Das Nagel-Patella-Syndrom ist eine autosomal dominante Erkrankung. Nagelveränderungen, sowie das Fehlen oder die Hypoplasie der Patella sind die hervorstechendsten Symptome. Weiterhin können auch noch andere Skelettveränderungen und eine hereditäre Nephritis vorkommen.
Die Häufigkeit der Erkrankung liegt bei etwa 1:50.000 Lebendgeborenen. Mit dem Alter des Vaters scheint die Wahrscheinlichkeit für Neumutationen zu steigen.

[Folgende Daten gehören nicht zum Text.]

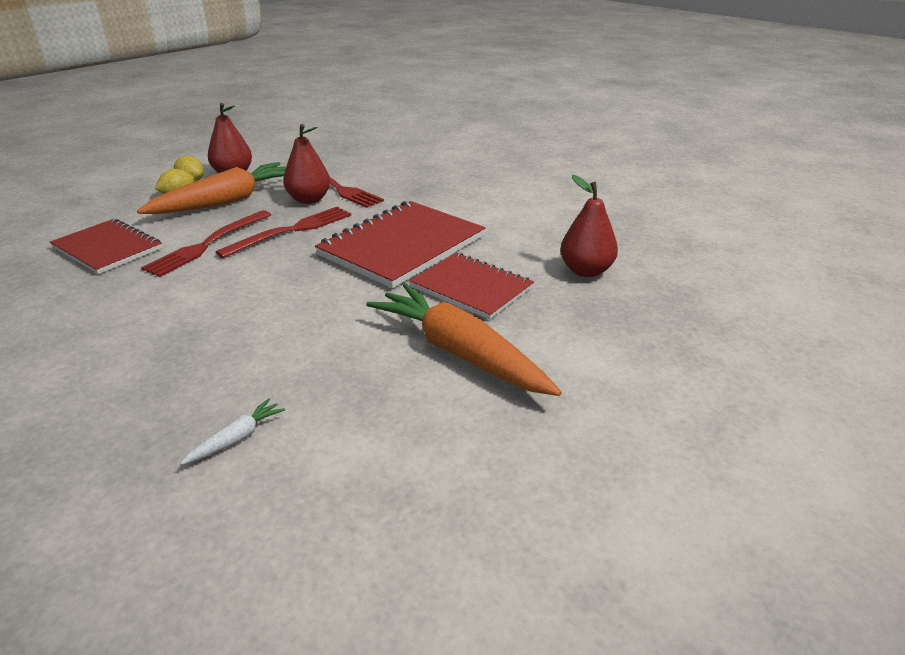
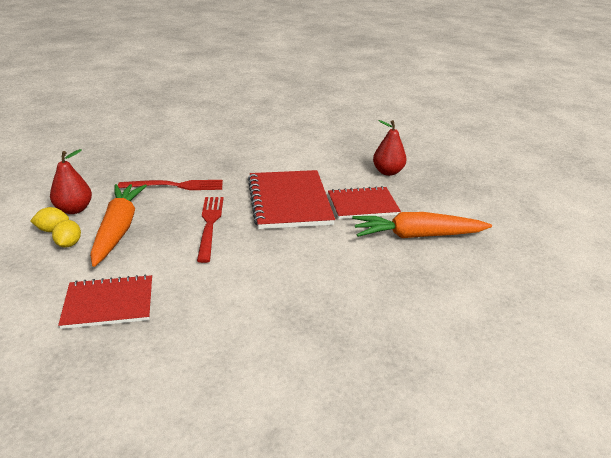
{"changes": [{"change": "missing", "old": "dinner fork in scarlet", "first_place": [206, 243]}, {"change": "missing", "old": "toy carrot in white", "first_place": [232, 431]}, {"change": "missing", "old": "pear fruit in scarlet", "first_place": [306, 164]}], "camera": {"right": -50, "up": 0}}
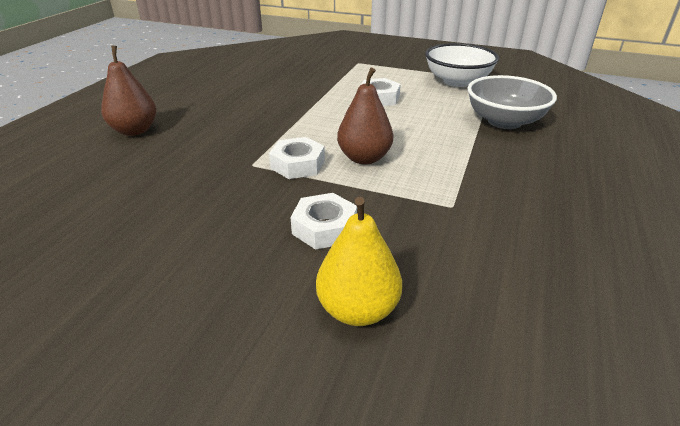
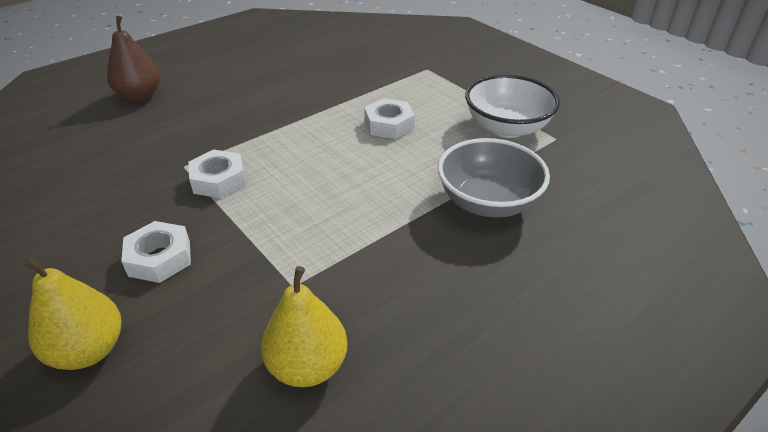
{"changes": [{"change": "missing", "old": "pear fruit in dark brown", "first_place": [365, 116]}, {"change": "appeared", "new": "pear fruit in bright yellow", "second_place": [304, 326]}], "camera": {"right": 30, "up": 5}}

Am hervorstechendsten sind die Skelettveränderungen bei der Onychoosteodysplasie. Dazu gehören eine Hypoplasie oder Aplasie der Patella, Dystrophie der Ellenbogen, Nagelveränderungen (insbesondere am Daumen) und Knochenwülste an den Beckenschaufeln (sogenannte Beckenhörner). Weiterhin tritt eine Nephropathie auf und Glaukome sind bei diesen Patienten häufiger.
Patienten mit Nagel-Patella-Syndrom sind in ihrer geistigen und körperlichen Leistungsfähigkeit wenig beeinträchtig. Die Lebenserwartung ist normal.
Die Onychoosteodysplasie wird durch Mutationen des LMX1B-Gens ausgelöst.